Malam sunyi, udara kamar panas bercampur pengap. Kulangkahkan kaki
menuju pintu utama tuk sejenak menghirup udara malam yang segar. Aku
lebih suka menghabiskan malam sebelum tidur dengan duduk-duduk di teras
memperhatikan indahnya bulan dan sahabatnya, para bintang.
“Bulan,
aku iri padamu.

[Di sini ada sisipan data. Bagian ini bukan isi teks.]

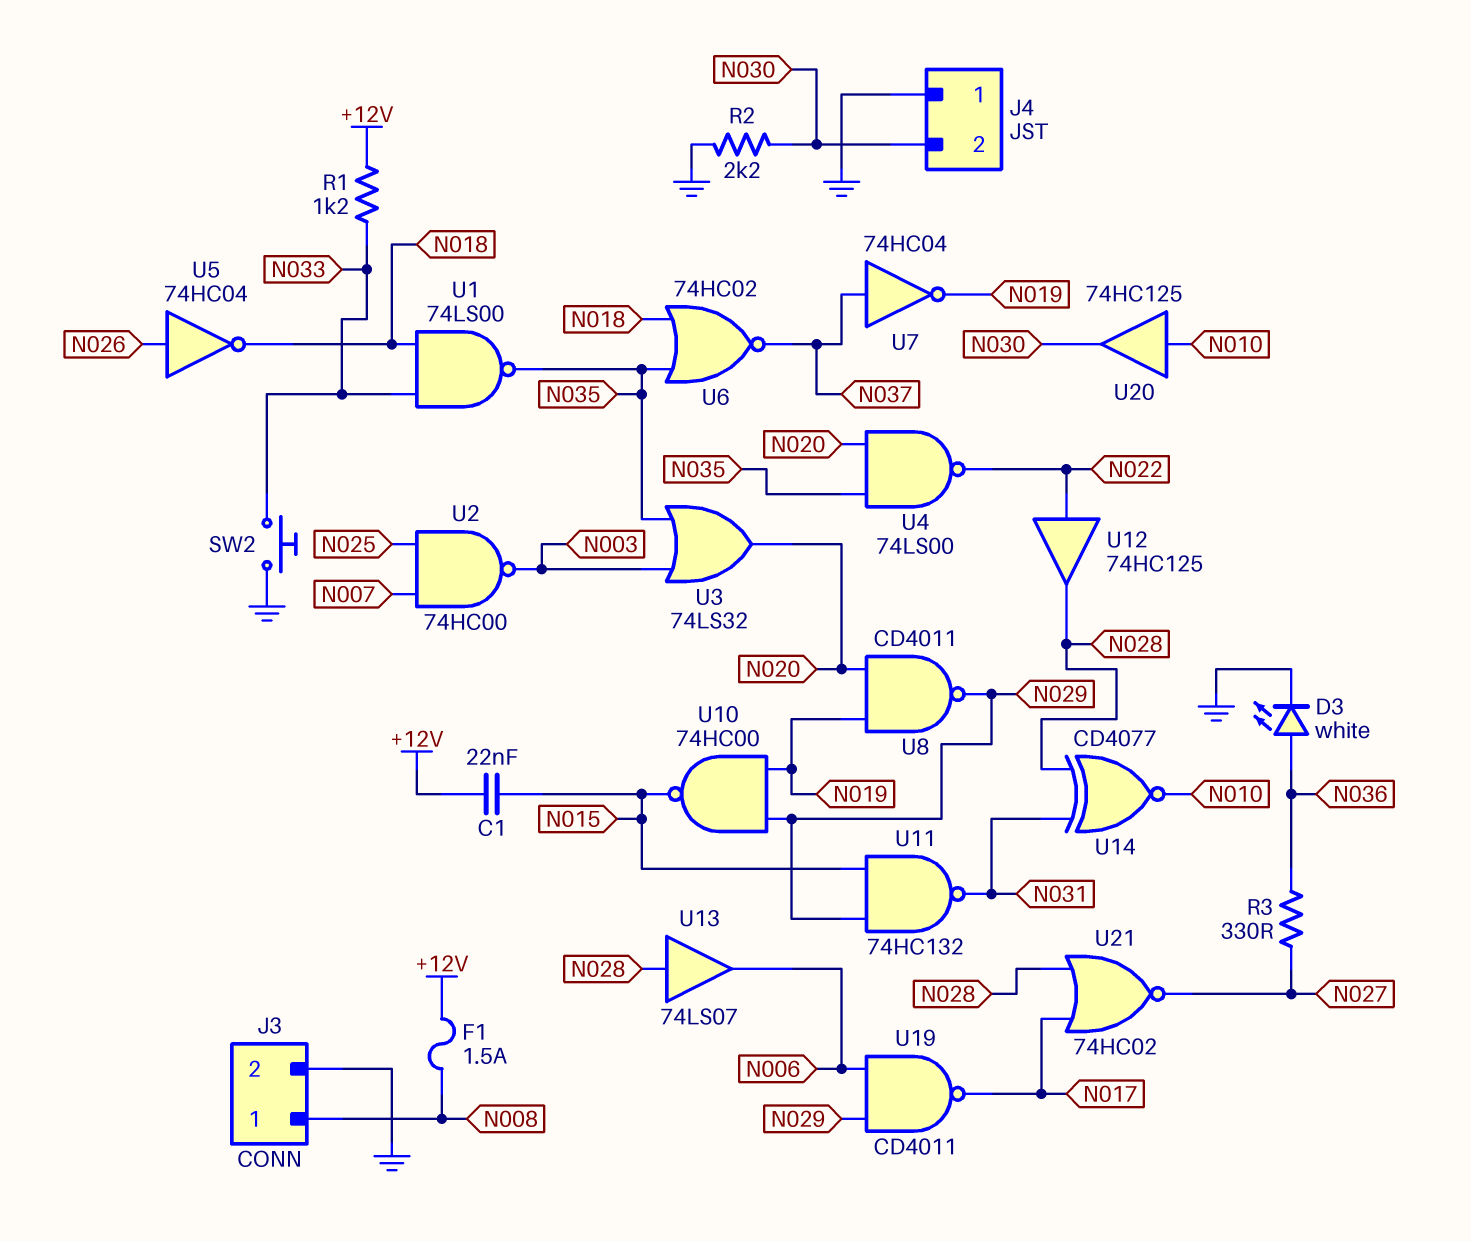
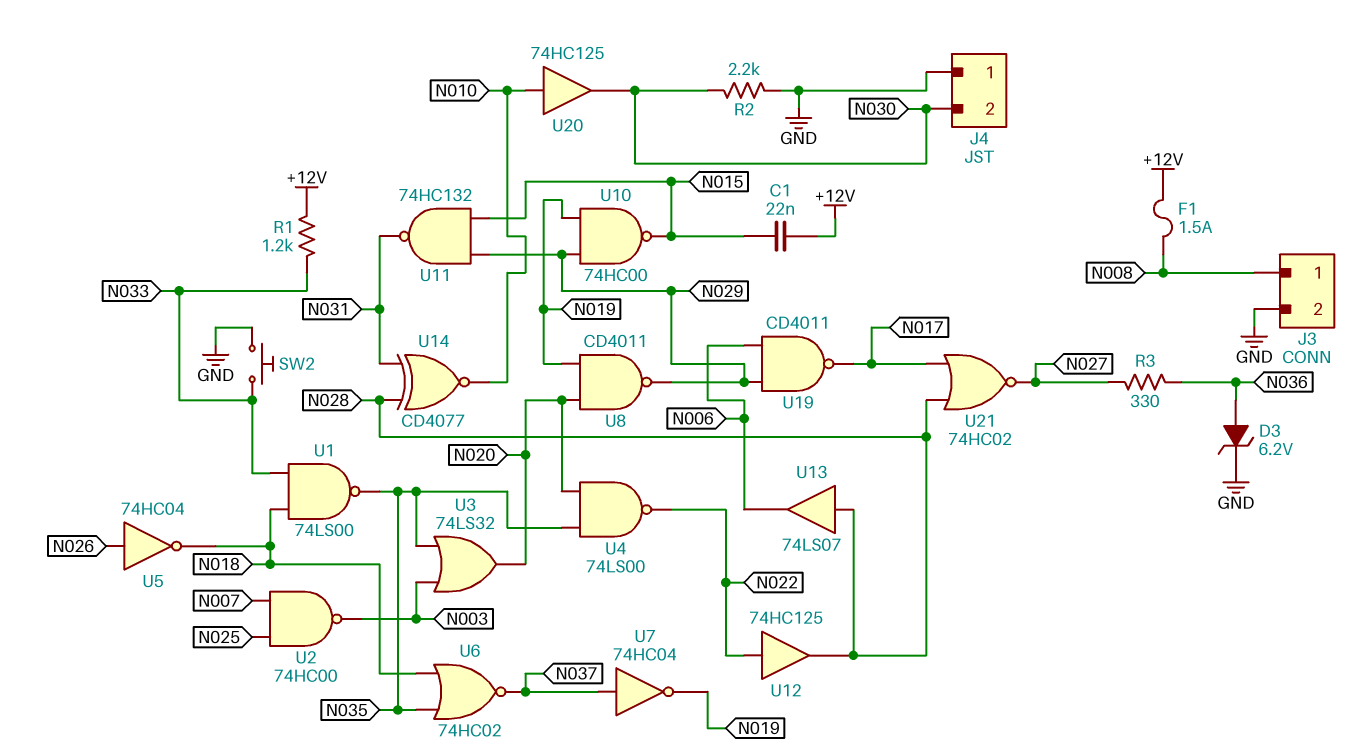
D3: LED white (A N036, K GND) -> zener 6.2V (A N036, K GND)

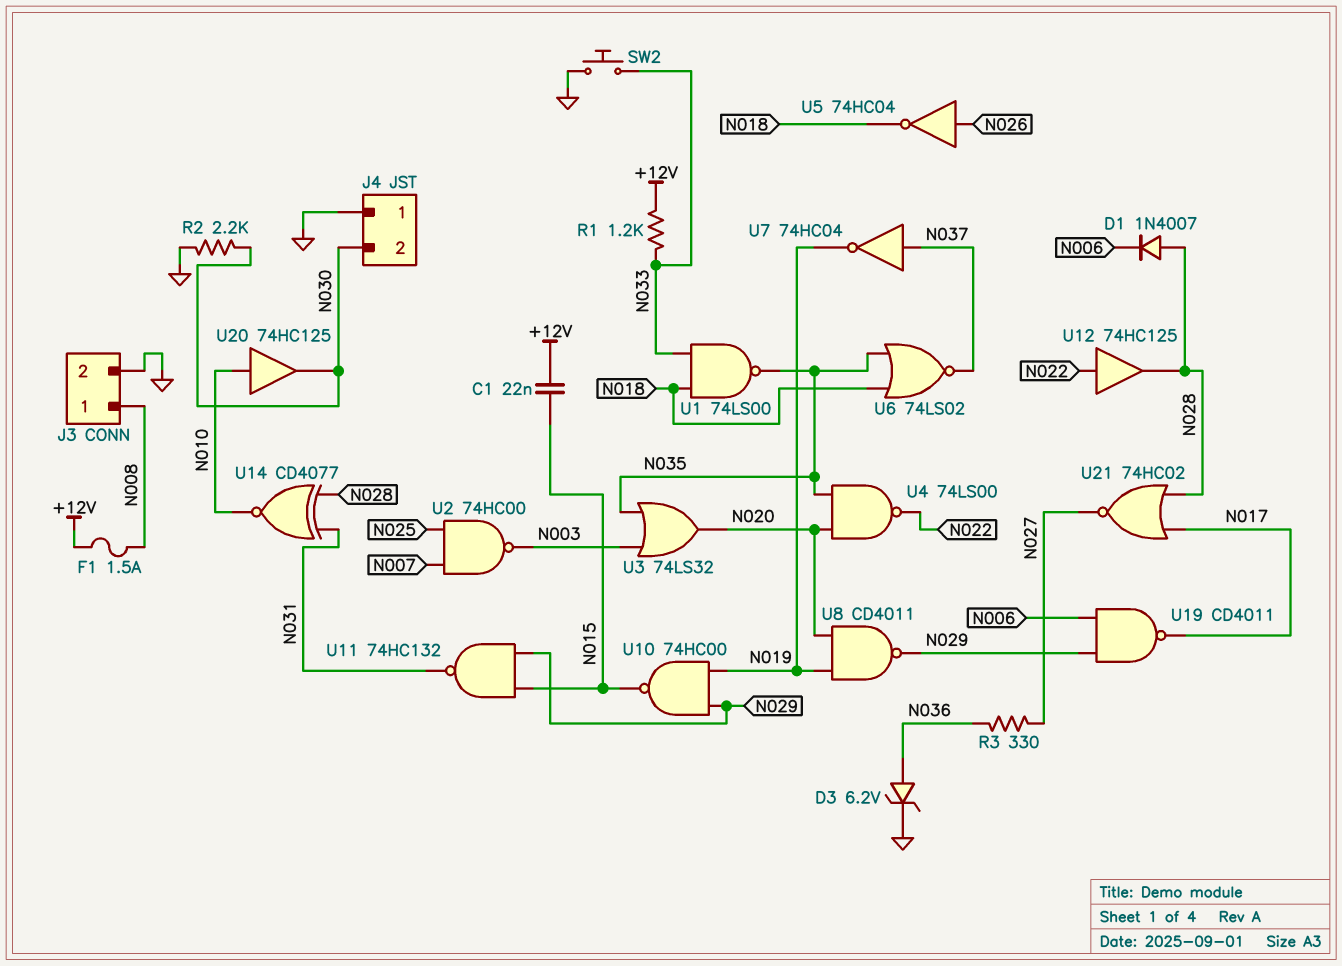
D1: none -> diode 1N4007 (A N028, K N006)
U6: NOR 74HC02 (in N018, in N035, out N037) -> NOR 74LS02 (in N018, in N035, out N037)
U13: buffer 74LS07 (in N028, out N006) -> none

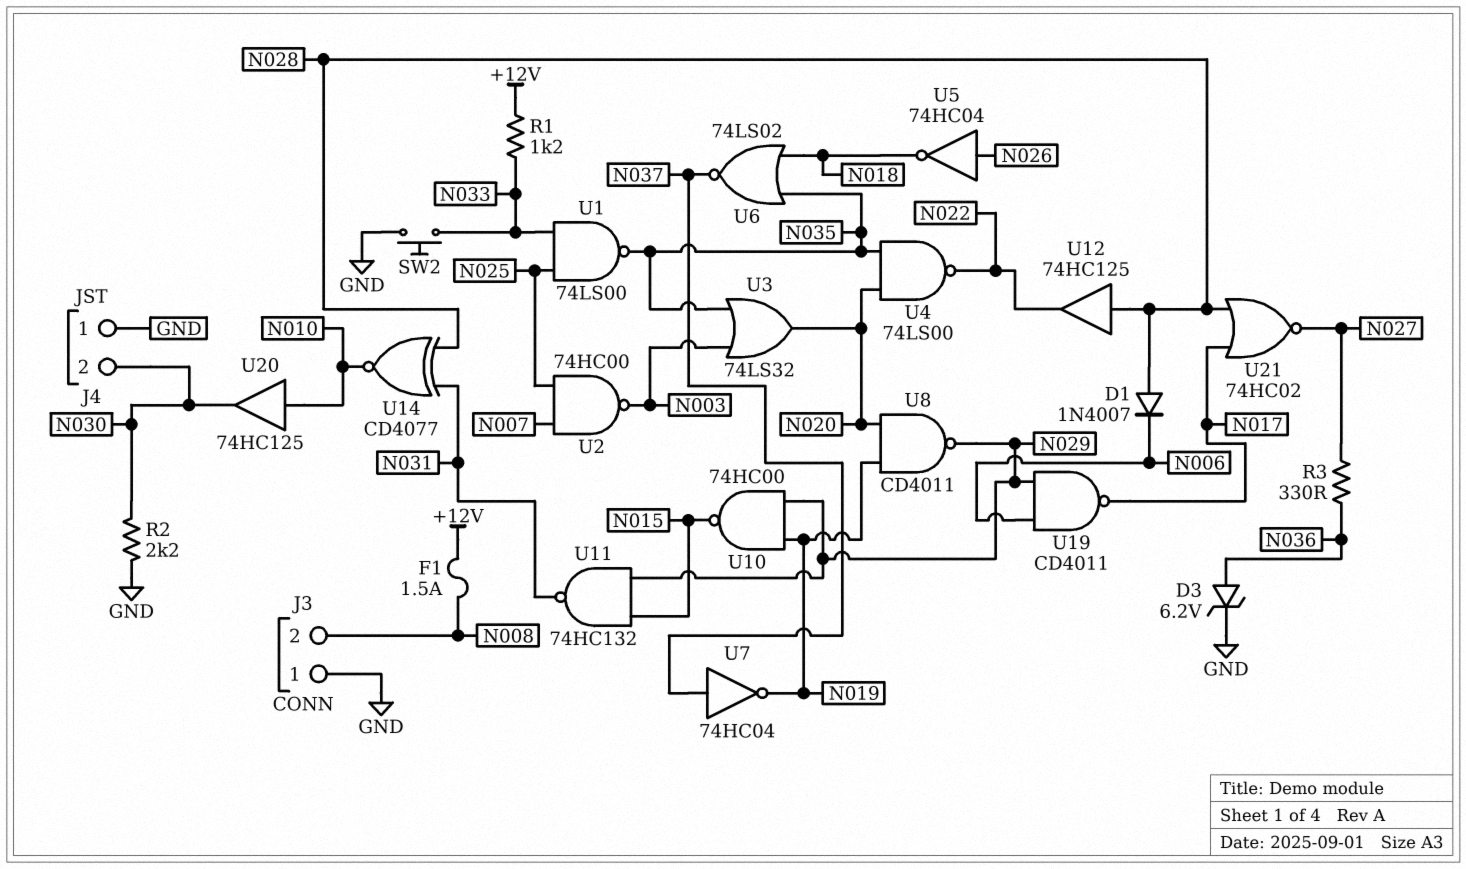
C1: 22nF (+12V, N015) -> none
J3 pin 1: N008 -> GND
J3 pin 2: GND -> N008
U1: NAND 74LS00 (in N018, in N033, out N035) -> NAND 74LS00 (in N025, in N033, out N035)
U12: buffer 74HC125 (in N022, out N028) -> buffer 74HC125 (in N028, out N022)

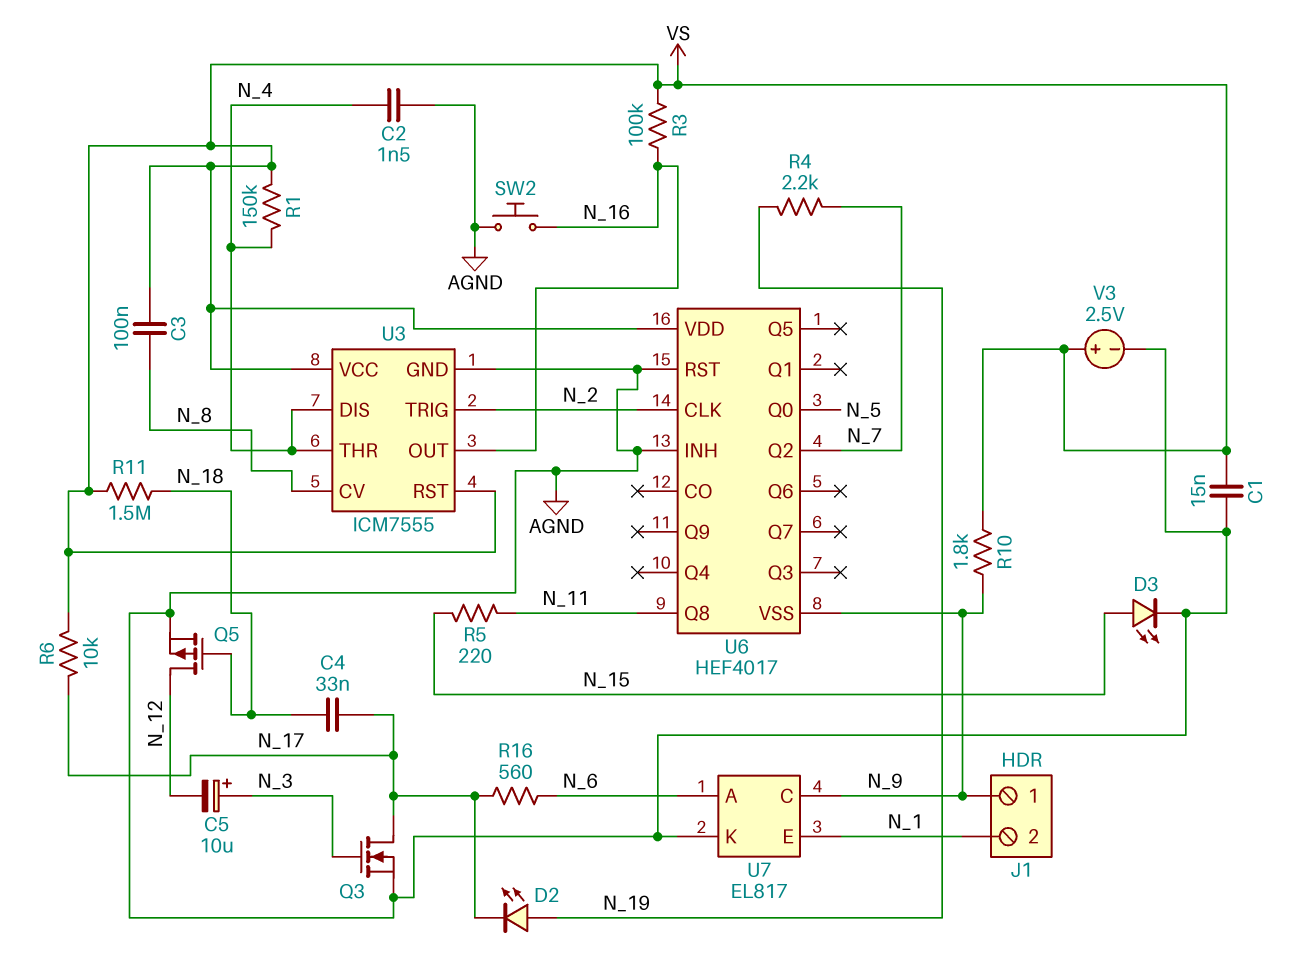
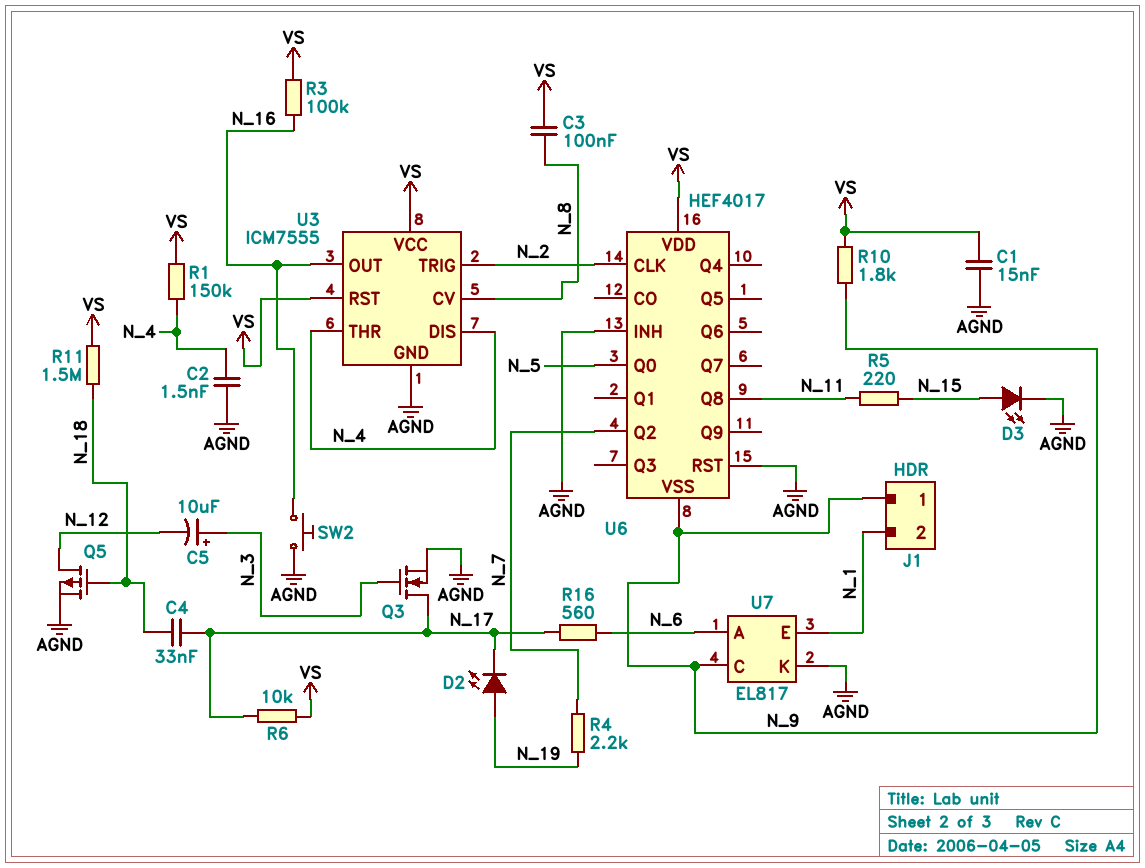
V3: 2.5V (plus VS, minus AGND) -> none

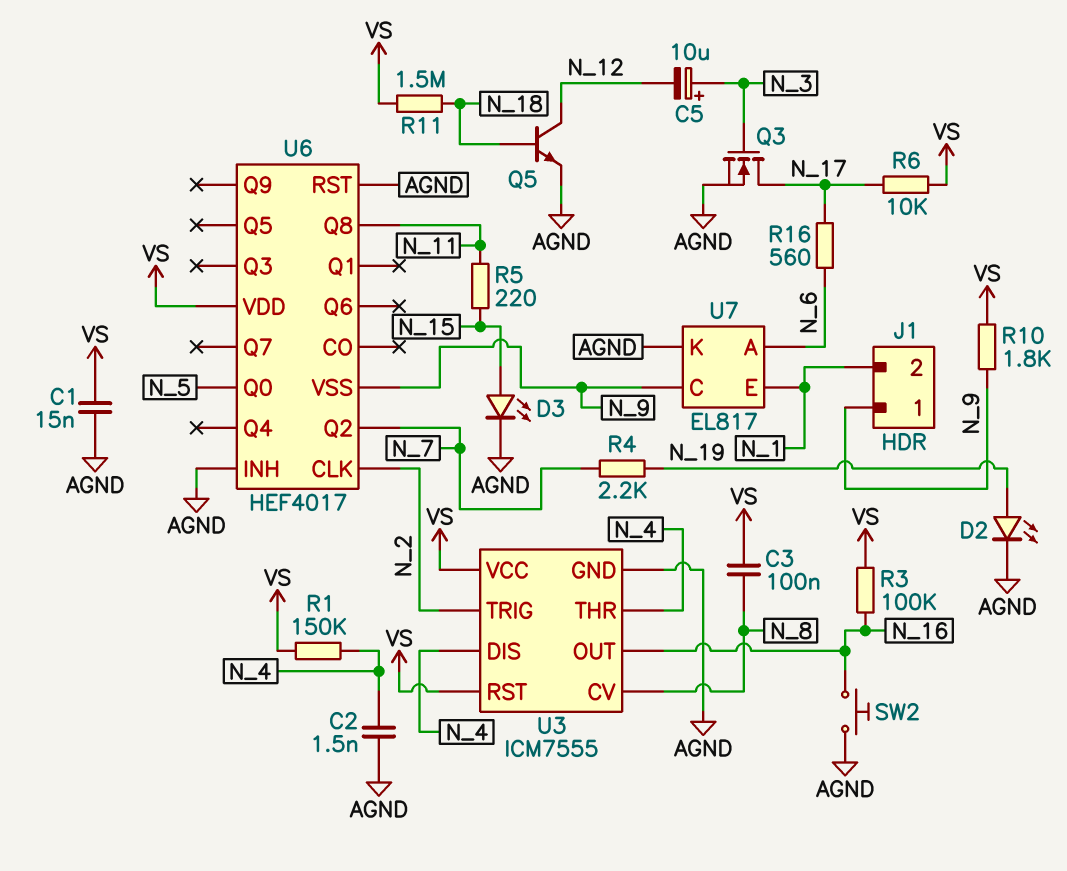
C4: 33nF (N_17, N_18) -> none
D2: LED (A N_19, K N_17) -> LED (A N_19, K AGND)
Q5: PMOS (G N_18, D N_12, S AGND) -> NPN (B N_18, C N_12, E AGND)

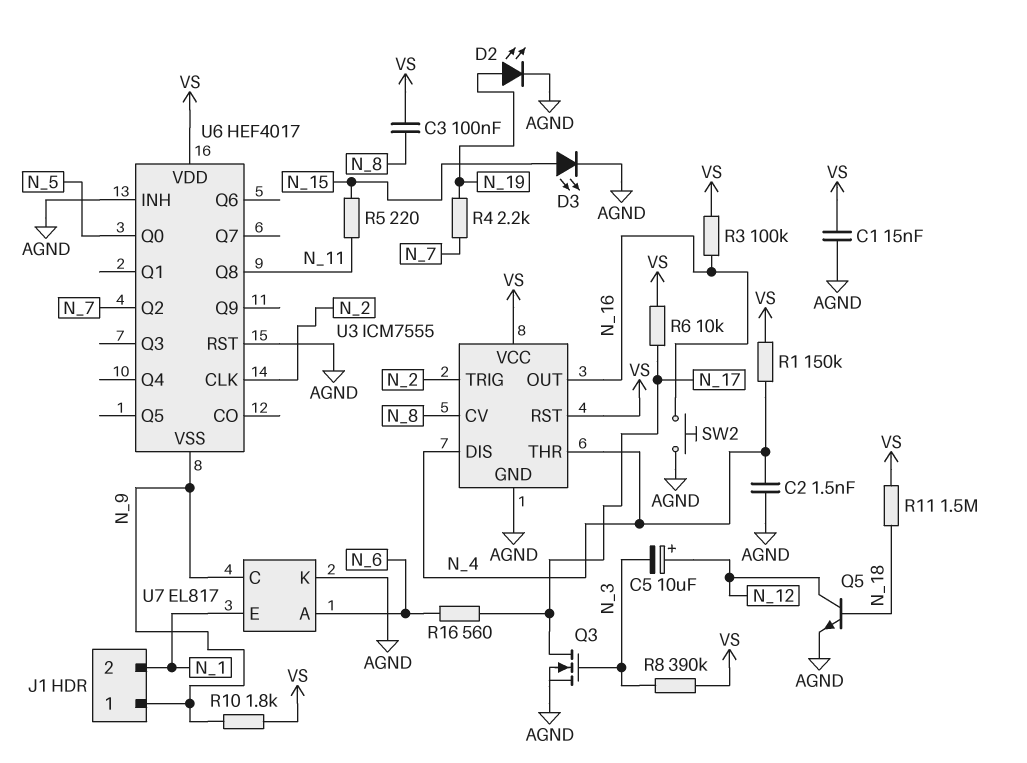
C5: 10uF (plus N_3, minus N_12) -> 10uF (plus N_12, minus N_3)
R8: none -> 390k (N_3, VS)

Kau punya banyak bintang sebagai sahabat dalam malammu.
Kau punya matahari yang dengan percuma memancarkan sinarnya ke wajahmu
hingga kau begitu indah. Kau punya hamparan langit sebagai pijakan.
Hidupmu pasti sangat bahagia dengan adanya mereka semua. Sedangkan aku,
tiada sahabat, tiada ayah, tiada ibu, tiada pijakanku untuk melangkah.
Aku hanya punya abah dan umi. Mereka yang merawatku, menjagaku, dan
membesarkanku setelah ayah dan ibu dipanggil Tuhan. Bulan, aku sangat
merindukan ayah dan ibu. Dapatkah kau mengintip surga? Katakan pada
mereka bahwa aku sangat rindu.” Curhatku sambil mengamati kerlipan
benda-benda bercahaya di langit.“ehemm..”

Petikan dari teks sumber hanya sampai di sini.